きっと傍から見たら、獲物の鹿みたいに担がれ、暴れている様は滑稽に見えるだろう。
「こらっ、暴れるな! 階段の上から落とすぞ!」
子供にお仕置きでもするかのように、カレルはちょうど顔の横にある尻をパチンと叩く。
「うわっ⁉」
ビクッと身体を震わせ、目の前に広がる十数段の段差から放り出される恐怖に身を竦める。
(なんで、オレがこんなこと……)
レネはカレルのぞんざいな扱いに憤りを感じながらも、抵抗しても無駄に体力を消耗するだけだと悟り脱力した。
「そうそう、そうやってしおらしくしてればいいんだよ」
カレルは、まるで軽い荷物を持つようにズンズンと進んで行く。レネの視界からはゆらゆら揺れる廊下の板張りしか見えない。
「どうだ、坊ちゃんの様子は」
「今は薬を飲んで眠ってる」
相変わらずレネの視界からは床しか見えないが、声から推測するに、アンドレイが休んでいる部屋の前で見張りをしているロランドに話しかけているのだろう。自分のことなどまるで見えてないような二人の会話は癪に障るが、今はアンドレイの様子の方が気になった。
ノックとともにカレルは部屋の中へと入る。
「連れて来たぞ」
「おい、大丈夫か?」
肩に担がれているレネを見て、デニスは驚きの声を上げる。
「ほいっ」という掛け声とともに床に降ろされたレネは、ぐらぐら揺られて来たせいか平衡感覚が戻らず床にへたり込んでしまった。なんとか立ち上がるとアンドレイのいる寝台へと向かい、寝台の横の椅子へ座るデニスに容体を尋ねる。
「熱は?」
「薬を飲んで今は落ち着いてる」
レネは毛布に包まれ眠るアンドレイを確認してホッとすると、今までの疲れがドッと出てきた。
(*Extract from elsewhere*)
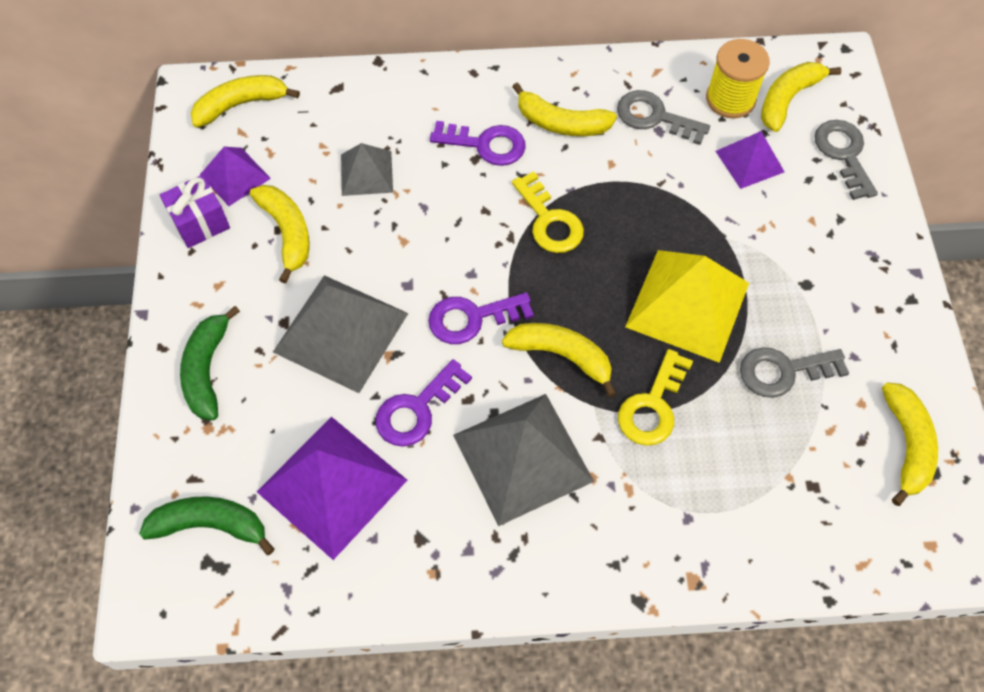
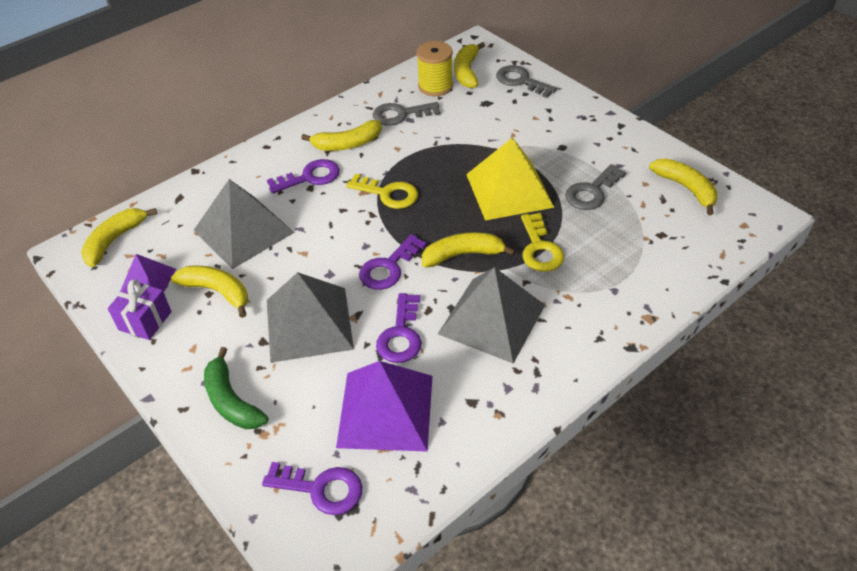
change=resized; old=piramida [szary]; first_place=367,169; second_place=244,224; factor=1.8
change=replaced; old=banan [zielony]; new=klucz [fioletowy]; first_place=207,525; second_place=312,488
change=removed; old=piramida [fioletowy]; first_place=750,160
「お前の気転のお陰で大事にならずに済んだ。ありがとう」
デニスはレネに向かって頭を下げた。
「え、そんな……頭なんて下げないでくださいよ」
いきなり真摯な態度をとったデニスに、レネは戸惑う。
「お前が無事にここに辿り付けなかったらどうしようと思ってた。よかった無事で……」
「まあ、俺が迎えに行ってあげたからね」
カレルが「レネの無事なのは自分のお陰だ」と言わんばかりに、会話の中に割り込んでくると、デニスは呆れた顔をして、カレルを見る。
「迎えに行ってくれたのはありがたいが、もう少し扱い方があるだろう……そんなことしてるとよけいに嫌われるぞ」
デニスからの苦言を受けても、まるでそれが誉め言葉だと言わんばかりに、カレルはニヤリと笑って部屋を出ていった。
(デニスさんが優しい……?)
あんなに冷たい対応をしていたデニスが、なぜ自分に対して優しくなったのかとレネは首を傾げた。
「そう言えば……お前は知り合いの所に行くんじゃないのか?」
デニスは洗面器で濡らしたタオルを絞り、アンドレイの額の上に乗せる。
核心の話題が来たと、レネは身構える。
「それが……困ったことになったんです」
レネはカレルの筋書き通りに説明して、自分もポリスタブまで向かわなければいけないことを告げる。カレルから渡された書置きをデニスに見せた。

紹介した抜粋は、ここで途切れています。